Records for the exercise section start
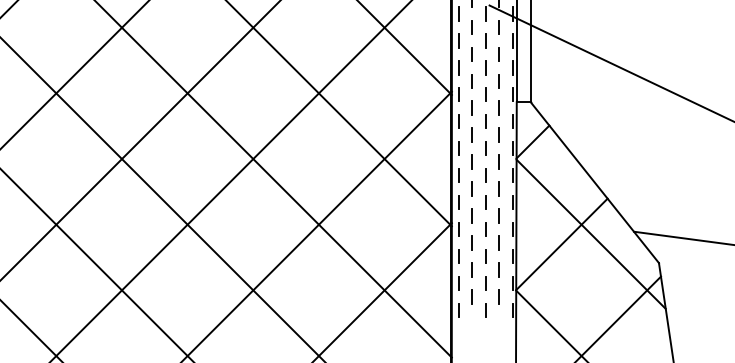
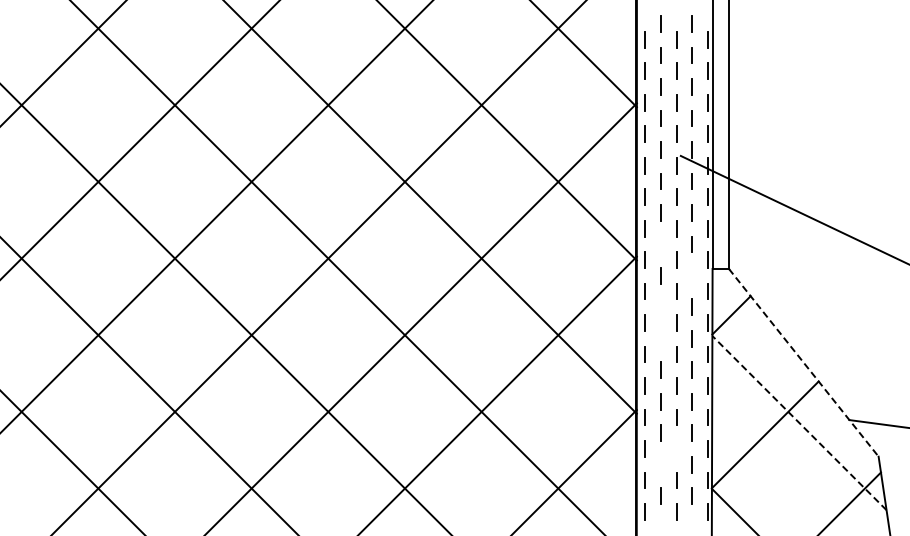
line: (472, 81) -> (660, 244), removed
line: (498, 107) -> (691, 275), removed
line: (472, 134) -> (660, 306), removed
line: (472, 161) -> (660, 338), removed
line: (595, 183) -> (804, 363), solid -> dashed
line: (591, 233) -> (799, 422), solid -> dashed
line: (485, 256) -> (676, 448), removed
line: (472, 269) -> (660, 464), removed

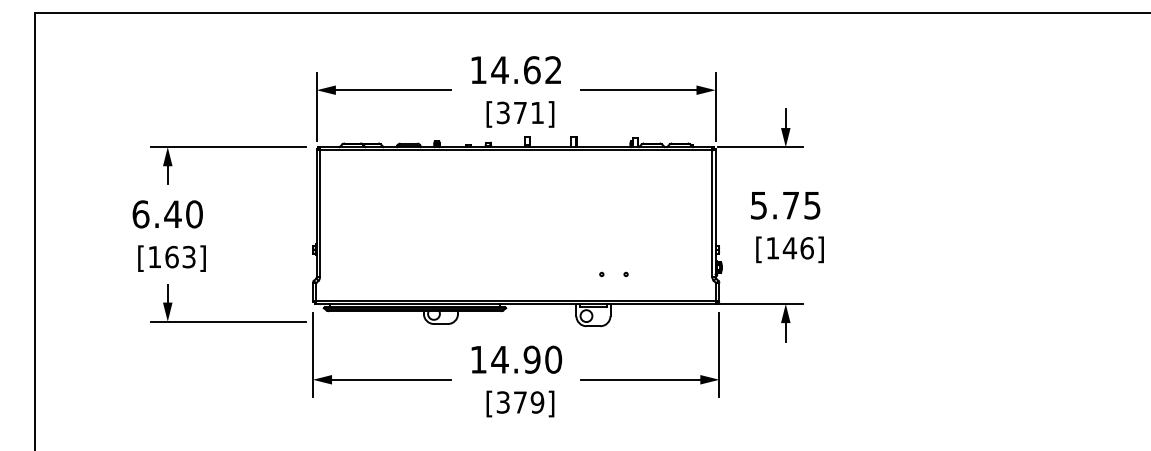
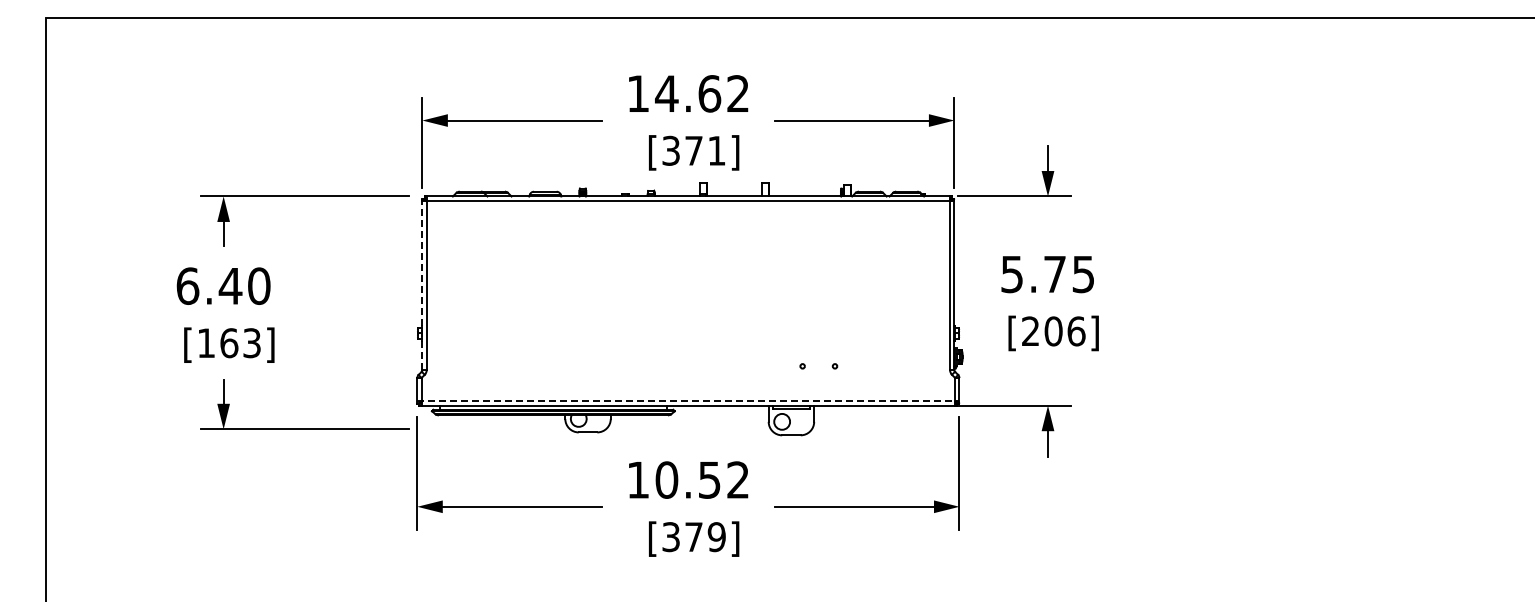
line: (316, 213) -> (422, 284), solid -> dashed
text: (781, 248) -> (1042, 331), [146] -> [206]
line: (516, 300) -> (688, 401), solid -> dashed
text: (526, 359) -> (702, 479), 14.90 -> 10.52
Records for the exercise section end
▶ [Instructions for the task] In the records above, how many lines hold the string "text"? Respond with that number only.

▶ [Written reply] 2